In Dependence by Sarah Ladipo Manyika | Book Review

"In Dependence" begins in the sixties, the early years of Nigeria’s independence, the days of postal services and journeying by ship. Tayo Ajayi is escorted by ecstatic family members to the Lagos dockyard to catch his ship to England where he has a scholarship to study at Oxford. Before he leaves, his mother whispers to him advice typical of Nigerian parents: “…Pay attention to your studies, and don’t be distracted by women.” In the typical fashion of red-blooded Nigerian males he ignores this counsel and unexpectedly falls in love with a white girl. Their relationship seems doomed from the start. They are in 20th century England when racial feelings are still strong and interracial unions attract unconcealed hostility and sometimes violence from everyday people and even policemen. Their relationship raises eyebrows among Tayo’s Nigerian friends and he dreads the reaction he will receive at home when he introduces Vanessa to his family as his bride to be. Just as it seems like they are ready to jointly face Tayo’s parents, they break up and Vanessa leaves Nigeria in a fury. She moves to Senegal and gains prominence because of her fantastic writing while Ajayi marries and continues his academic pursuits that also bring him into limelight. After decades of joyless marriages, unsuccessful parenting, “What-if’s” and keeping tabs on one another, they reach out to each other ….

This book is stirring; it’s a beautiful story of two people from different racial backgrounds who let societal pressure push them apart. You can immediately tell that Manyika is very familiar with the issues at hand and she handles them beautifully with a prose that has a British feel to it.

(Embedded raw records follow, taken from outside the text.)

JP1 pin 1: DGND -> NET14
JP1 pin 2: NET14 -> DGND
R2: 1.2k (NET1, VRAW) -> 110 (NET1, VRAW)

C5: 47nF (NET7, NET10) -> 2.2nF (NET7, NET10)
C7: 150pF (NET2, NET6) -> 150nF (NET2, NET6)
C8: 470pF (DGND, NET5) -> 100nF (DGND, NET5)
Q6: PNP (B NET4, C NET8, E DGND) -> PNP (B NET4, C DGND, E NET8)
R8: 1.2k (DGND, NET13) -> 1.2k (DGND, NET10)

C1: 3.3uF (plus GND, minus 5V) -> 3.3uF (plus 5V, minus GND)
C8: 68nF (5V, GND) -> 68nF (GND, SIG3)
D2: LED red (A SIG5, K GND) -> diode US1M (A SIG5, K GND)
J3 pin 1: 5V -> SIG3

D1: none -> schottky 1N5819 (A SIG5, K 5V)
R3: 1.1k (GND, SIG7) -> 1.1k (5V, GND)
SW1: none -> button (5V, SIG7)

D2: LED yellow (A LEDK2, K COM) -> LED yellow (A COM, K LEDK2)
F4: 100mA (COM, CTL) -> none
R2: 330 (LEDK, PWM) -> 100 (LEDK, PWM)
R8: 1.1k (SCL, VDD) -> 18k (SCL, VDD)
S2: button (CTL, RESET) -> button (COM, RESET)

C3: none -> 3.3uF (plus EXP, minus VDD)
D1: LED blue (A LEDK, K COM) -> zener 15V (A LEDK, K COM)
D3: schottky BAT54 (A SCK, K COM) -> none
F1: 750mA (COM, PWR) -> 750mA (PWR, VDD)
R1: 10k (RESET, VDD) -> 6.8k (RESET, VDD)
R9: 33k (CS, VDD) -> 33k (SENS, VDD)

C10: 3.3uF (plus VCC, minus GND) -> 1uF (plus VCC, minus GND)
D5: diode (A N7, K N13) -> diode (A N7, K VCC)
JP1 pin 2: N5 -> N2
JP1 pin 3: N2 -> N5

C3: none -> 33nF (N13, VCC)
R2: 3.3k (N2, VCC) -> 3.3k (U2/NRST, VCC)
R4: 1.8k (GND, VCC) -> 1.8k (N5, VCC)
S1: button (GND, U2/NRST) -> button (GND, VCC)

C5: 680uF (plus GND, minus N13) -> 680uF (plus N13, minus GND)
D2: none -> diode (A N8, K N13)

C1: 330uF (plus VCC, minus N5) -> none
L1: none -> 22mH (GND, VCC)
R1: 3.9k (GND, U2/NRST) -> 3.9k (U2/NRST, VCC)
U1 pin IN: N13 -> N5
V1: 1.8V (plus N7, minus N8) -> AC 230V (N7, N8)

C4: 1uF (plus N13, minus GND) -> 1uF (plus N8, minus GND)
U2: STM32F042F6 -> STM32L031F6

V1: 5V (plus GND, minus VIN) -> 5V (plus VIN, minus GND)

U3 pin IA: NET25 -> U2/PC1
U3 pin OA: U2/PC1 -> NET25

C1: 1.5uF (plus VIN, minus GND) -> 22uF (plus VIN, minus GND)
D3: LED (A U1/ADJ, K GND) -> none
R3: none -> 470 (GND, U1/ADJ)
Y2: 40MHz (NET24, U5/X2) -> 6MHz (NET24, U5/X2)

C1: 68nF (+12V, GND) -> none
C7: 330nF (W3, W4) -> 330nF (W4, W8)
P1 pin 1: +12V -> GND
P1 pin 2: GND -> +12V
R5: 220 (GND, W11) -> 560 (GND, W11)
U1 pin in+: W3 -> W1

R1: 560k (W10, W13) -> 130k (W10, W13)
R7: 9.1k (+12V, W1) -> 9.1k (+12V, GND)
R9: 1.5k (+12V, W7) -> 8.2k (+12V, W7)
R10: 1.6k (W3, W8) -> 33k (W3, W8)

Ajayi is the representative of young Nigerians living abroad who can’t decide if they should follow their heart or follow the expectations of their family and the Nigerian society with regards to who to marry. Guys this is NOT a silly romance novel. It’s an interesting book that you’ll enjoy and hopefully learn from especially if you’re living abroad. Ladies, this is not an attempt by Manyika to mimic romance novels. This is a book that is very close to home in its storytelling and I am sure you’ll identify with and empathize with its characters. Don’t worry about a “Nollywood ending”, "In Dependence" is splendid in that respect too. I have to say this to light readers: The characters in this book are sometimes in academic or secular circles and you might come across monologues and dialogues you might feel like breezing through. Whatever you do don’t drop the book. "In Dependence" is one of the best books I have read this year. Pick up this book.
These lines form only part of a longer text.